Our aim was to show that anti-Mullerian hormone (AMH) may be used as a quantitative marker of ovarian reserve in Turkish girls aged 18 years and younger and establish the reference values for AMH in Turkish girls.

Material and Methods

This retrospective study included girls between 8-18 years old, without premature ovarian failure or without genetic factors resulting in ovarian dysgenesis. Blood specimens were collected after overnight fasting early in the morning during the early follicular phase. Measurement of serum levels of gonadotropins and AMH was done. Mean serum AMH levels of different age groups and best fitting curve representing AMH percentiles (10th, 25th, 50th, 75th, 90th) were calculated.

Results

In total 785 girls with a mean age of 16.16±1.90 years were included, divided into seven age groups. The mean serum AMH level for the total cohort was 5.20±4.19 ng/mL. There was a significant difference between the mean values of AMH in age groups as follows: ≤12 and 17-≤18 (p=0.011). The best fitting curves for AMH percentiles were 4th order polynomial functions. There was a significant correlation between AMH and age and follicle stimulating hormone levels (r=0.148, p<0.001 and r=-0.092, p=0.010).

Conclusion

Our results reflect the real-life data for serum AMH values in Turkish girls. Our nomogram may be useful for counseling adolescents about their ovarian reserve and diagnosing other gynecological diseases. A longitudinal study is necessary for improving the predictive value of AMH values in girls aged 18 and younger.

Introduction

Anti-Mullerian hormone, (AMH), is a dimeric glycoprotein and a member of transforming growth factor-beta family, produced by the granulosa cells of primary, preantral and early antral follicles (1). It affects ovarian folliculogenesis by inhibiting the recruitment of primordial follicles. Moreover, it reduces the sensitivity of antral follicles to follicle-stimulating hormone (FSH) and inhibits FSH-stimulated estradiol production and aromatase expression (2). It has been assumed that after the 36th week of gestation, the number of fetal primordial follicles decline with age until a critical level. However, the increased rate of primordial follicle recruitment overcomes the decline in total primordial follicle and serum AMH levels increase until the age of 14 years (3). This confirms that AMH levels are not regulated by gonadotropins but also that AMH level is not totally independent from gonadotropins (4).

The rate of follicle decline, in other words ovarian reserve, is influenced by age, genetic and environmental factors (1). Currently, basal FSH, antral follicle count (AFC) and AMH are frequently used in clinical practice for assessing ovarian reserve. FSH, due to the unknown variation pattern and AMH, due to its interindividual differences in random measurements may not give accurate results for patients during childhood and adolescence (5, 6).
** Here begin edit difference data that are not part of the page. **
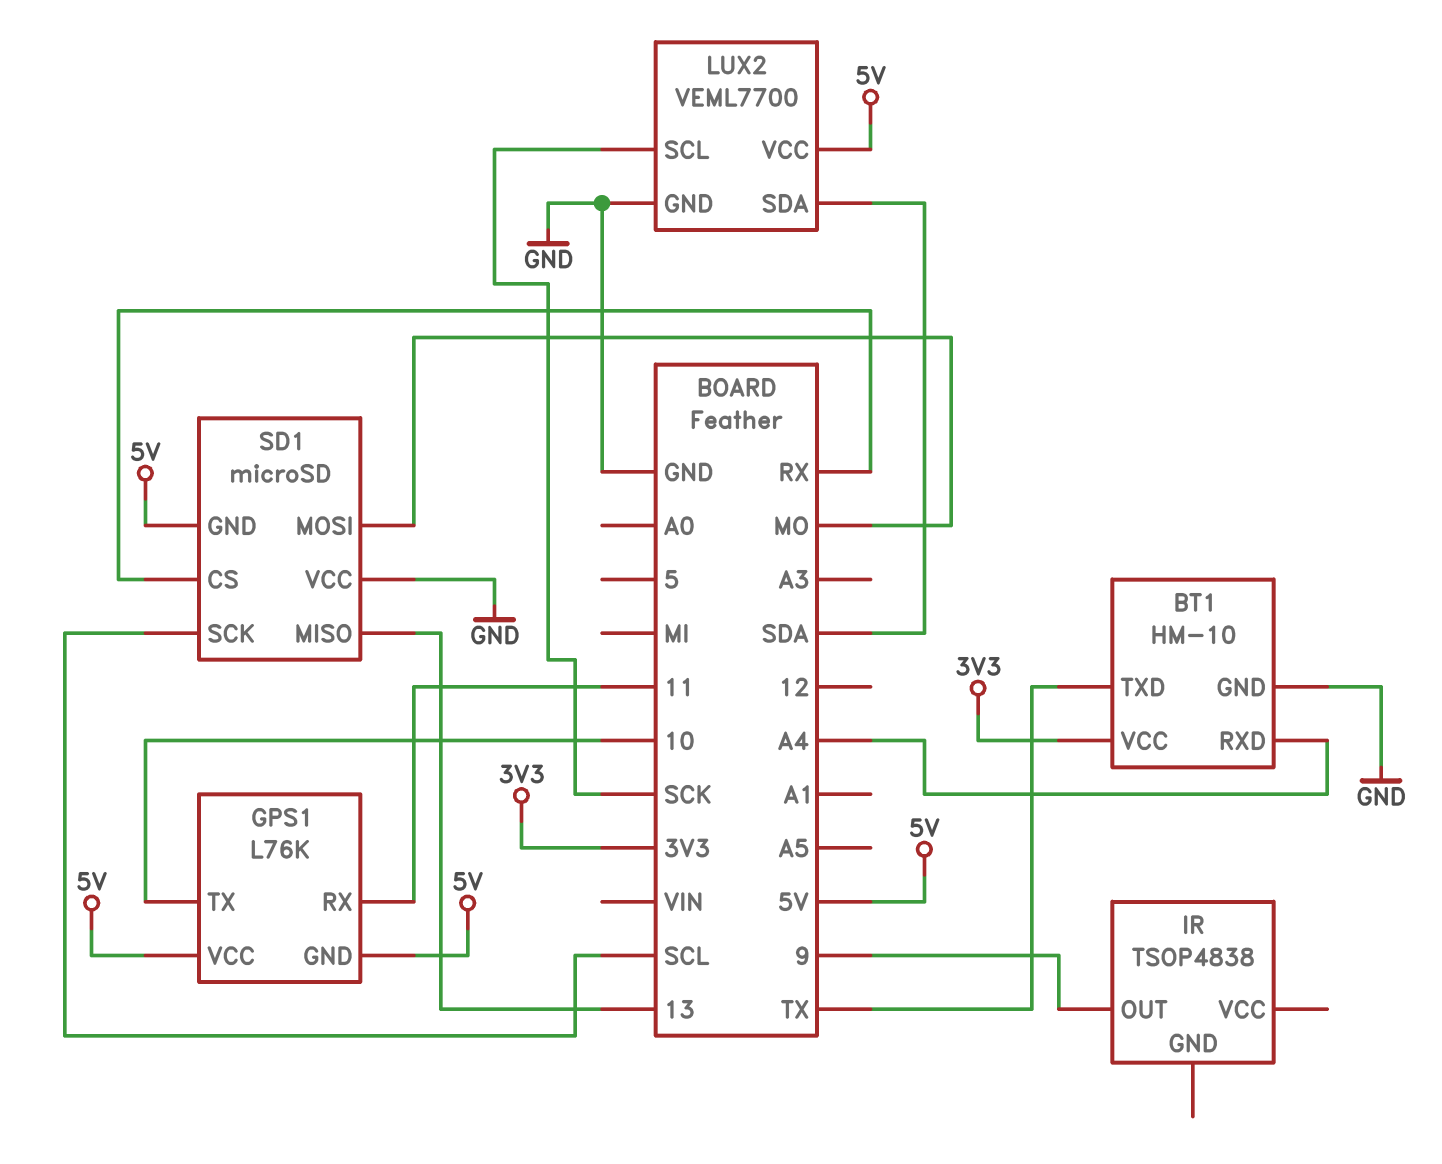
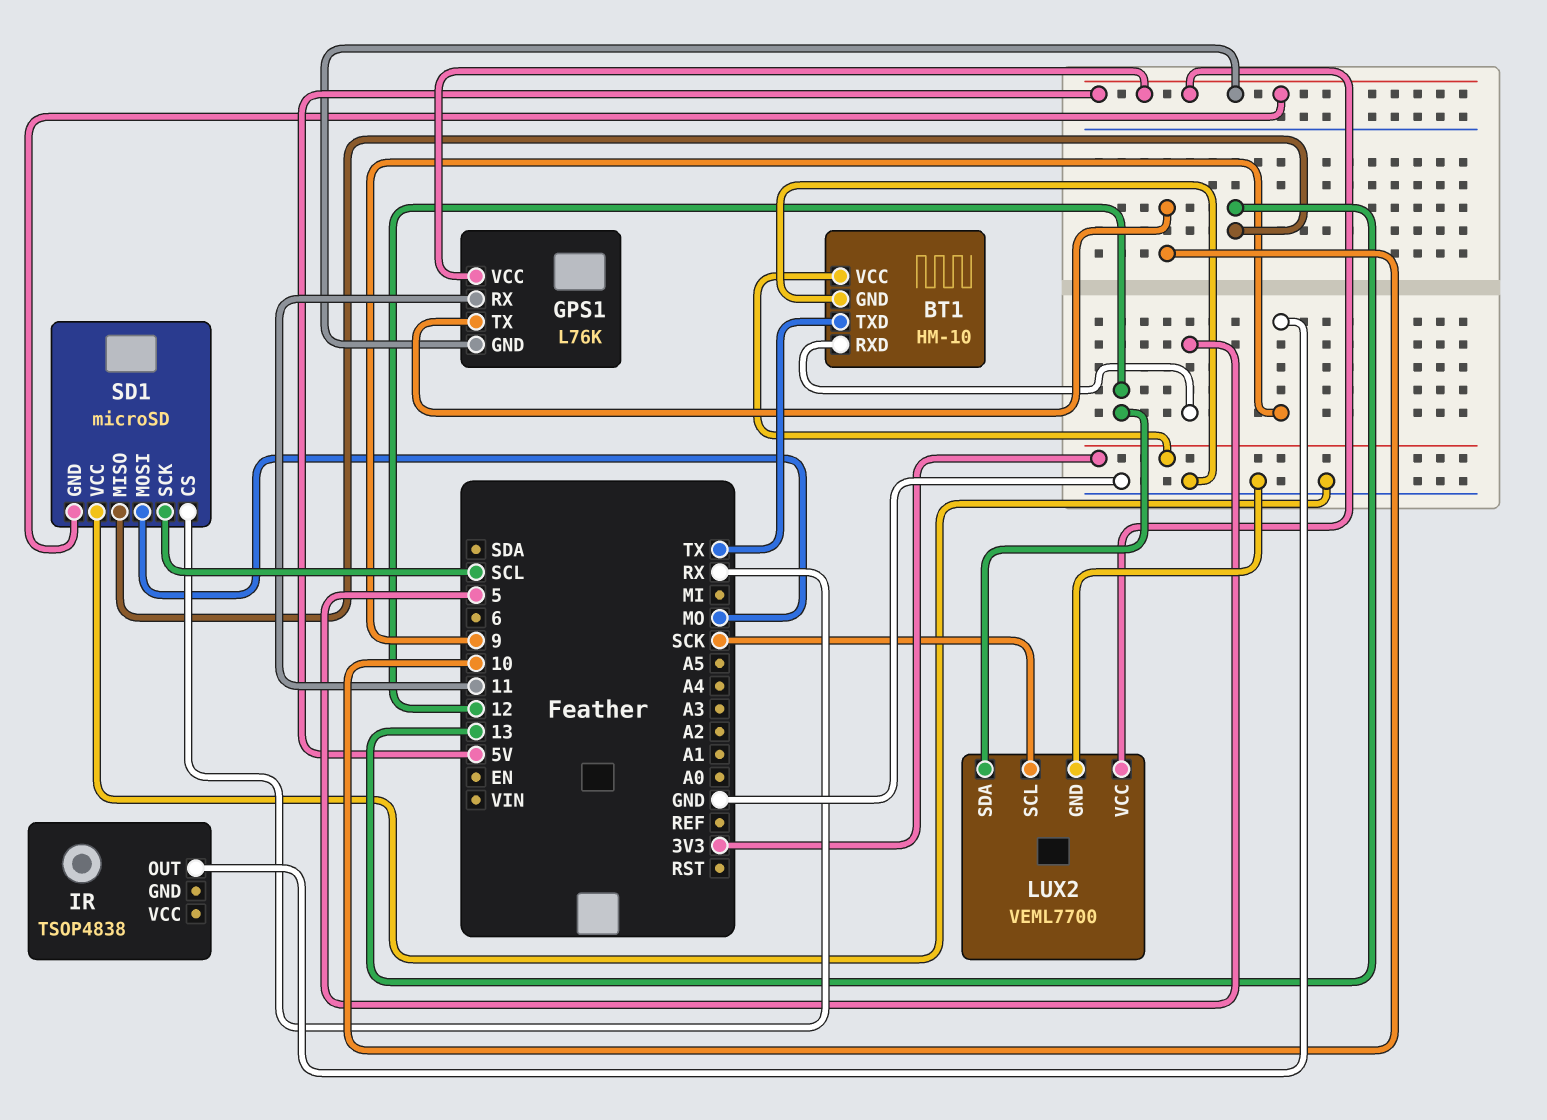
BT1 pin RXD: A4 -> 5
LUX2 pin SDA: SDA -> 12

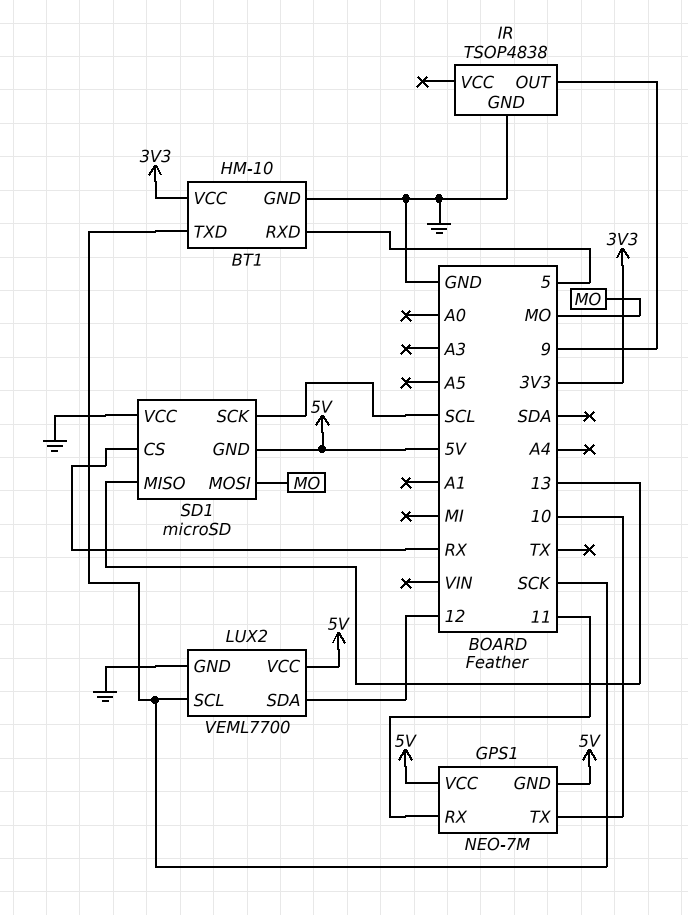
BT1 pin TXD: TX -> SCK
GPS1: L76K -> NEO-7M
IR pin GND: none -> GND

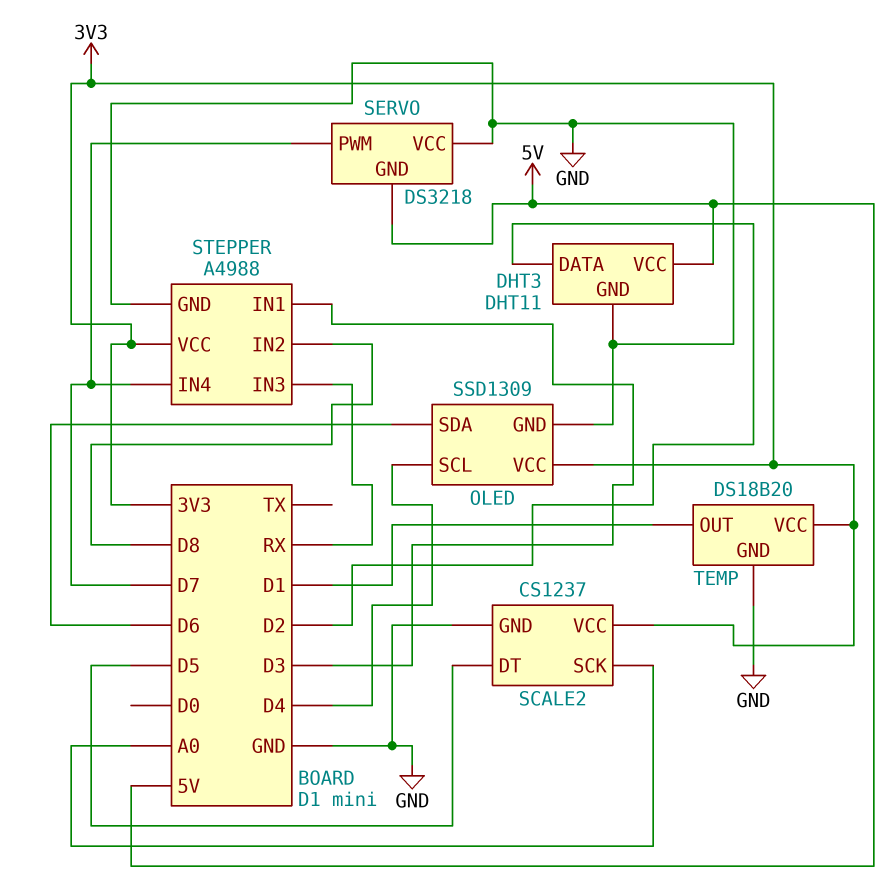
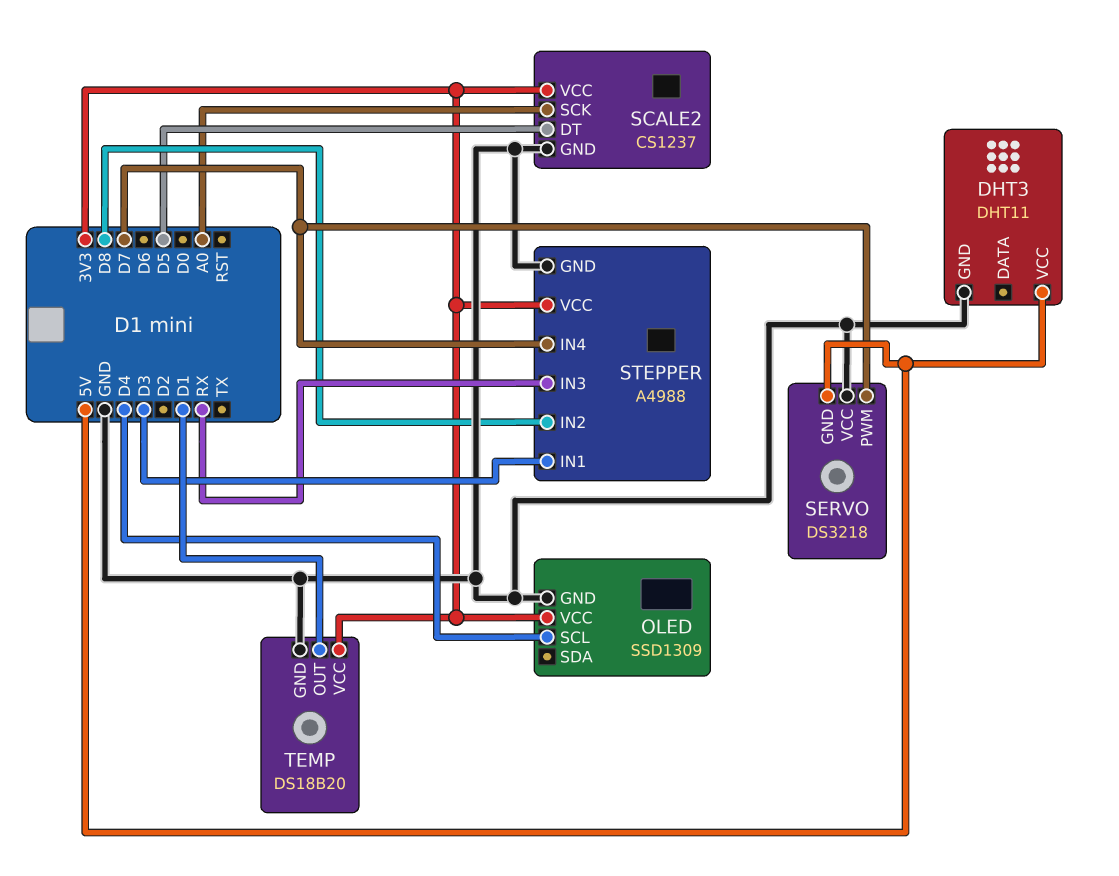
DHT3 pin DATA: D2 -> none
OLED pin SDA: D6 -> none

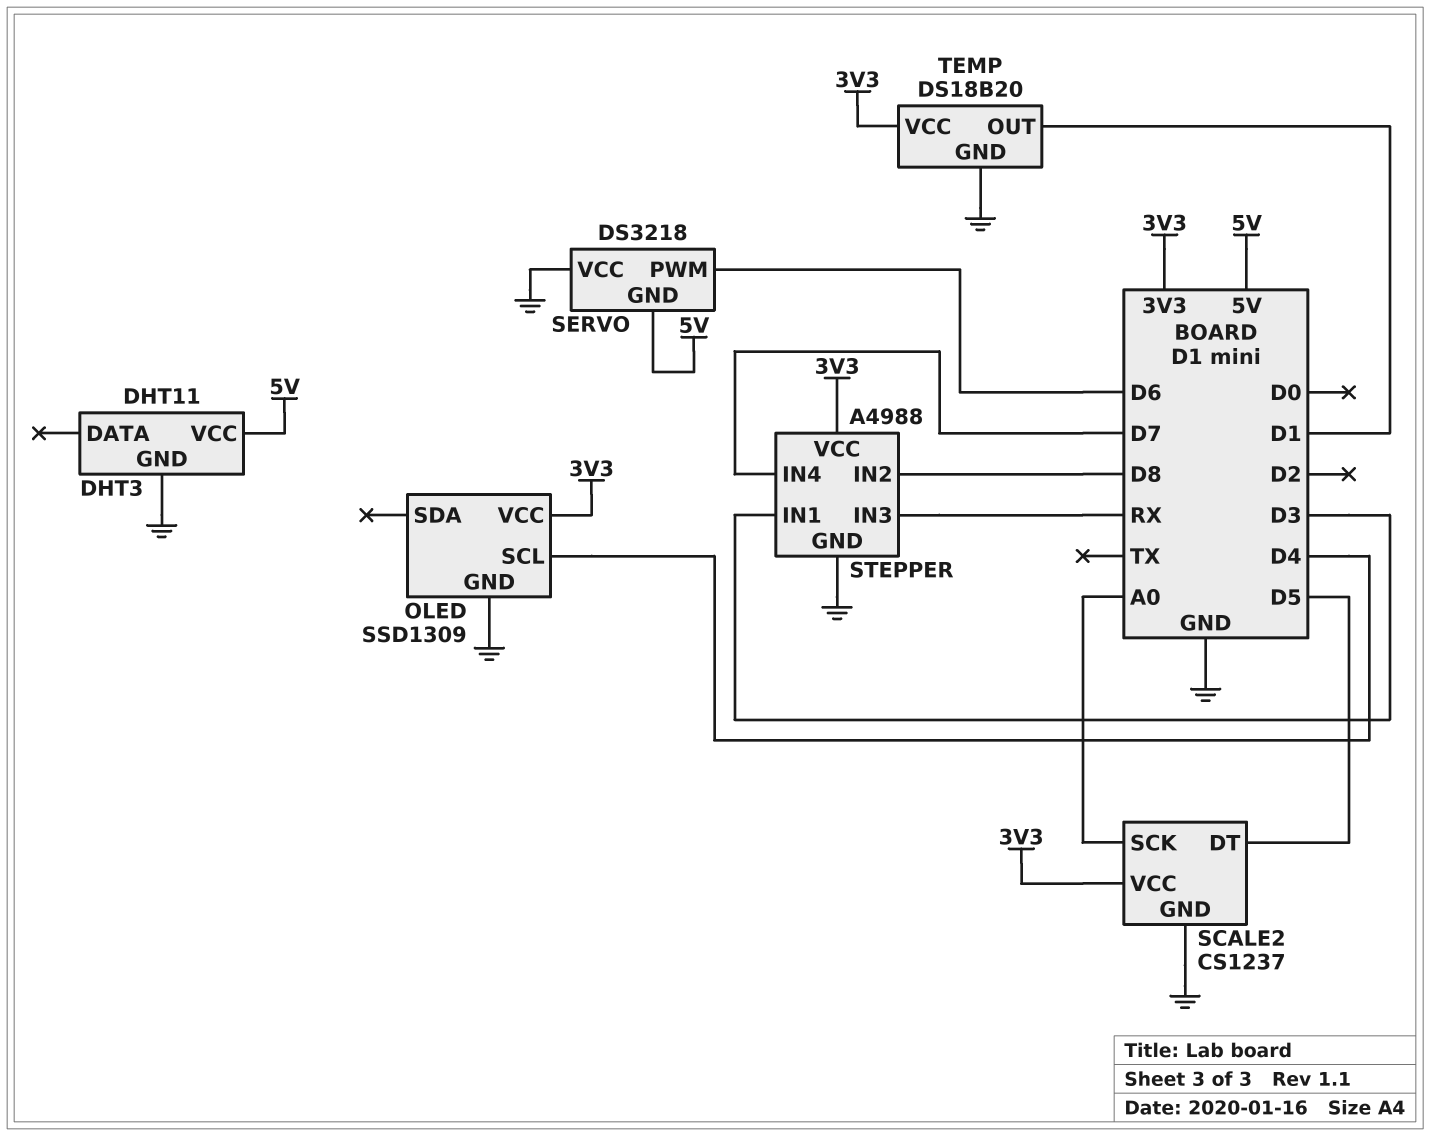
SERVO pin PWM: D7 -> D6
AMH may serve better than AFC as an ovarian reserve marker in children and adolescents due to the difficulty in assessing AFC by transabdominal ultrasound in non-sexually active females. Although reference levels of AMH, are used for the evaluation of ovarian reserve in infertility patients; the physiological role and the clinical use of AMH in adolescence and childhood is less often discussed (7-9). Low or undetectable AMH levels are already used for the diagnosis of premature ovarian failure in pediatric patient for example for Turner syndrome and in girls on chemotherapy. However, low AMH levels due to partial gonadotropin dependency in hypogonadotropic hypogonadism patients are not reliable for the diagnosis of ovarian failure (10). In addition to that, in contrast to adult patients, the expected high levels of AMH in polycystic ovary syndrome (PCOS) are not necessarily observed in adolescents with PCOS (11-13). Thus, the aim of this study was to show that AMH may be used for assessing ovarian reserve and to establish reference values for AMH in Turkish girls.

Material and Methods

Study design and patient selection

This retrospective study was performed in the gynecology outpatient clinic of a faculty, from 2010 to 2020. AMH levels were obtained from all girls aged between 8-18 years who attended our clinic with a complaint unrelated to ovarian function, such as abdominal pain, suprapubic pain, or heavy menstruation. The data was extracted from the electronic records. Patients diagnosed with premature ovarian failure or with other genetic factors resulting in ovarian dysgenesis were excluded. Patients who had surgery that may result in a decrease in ovarian function, such as ovarian cystectomy and who were using oral contraception during the examination were excluded.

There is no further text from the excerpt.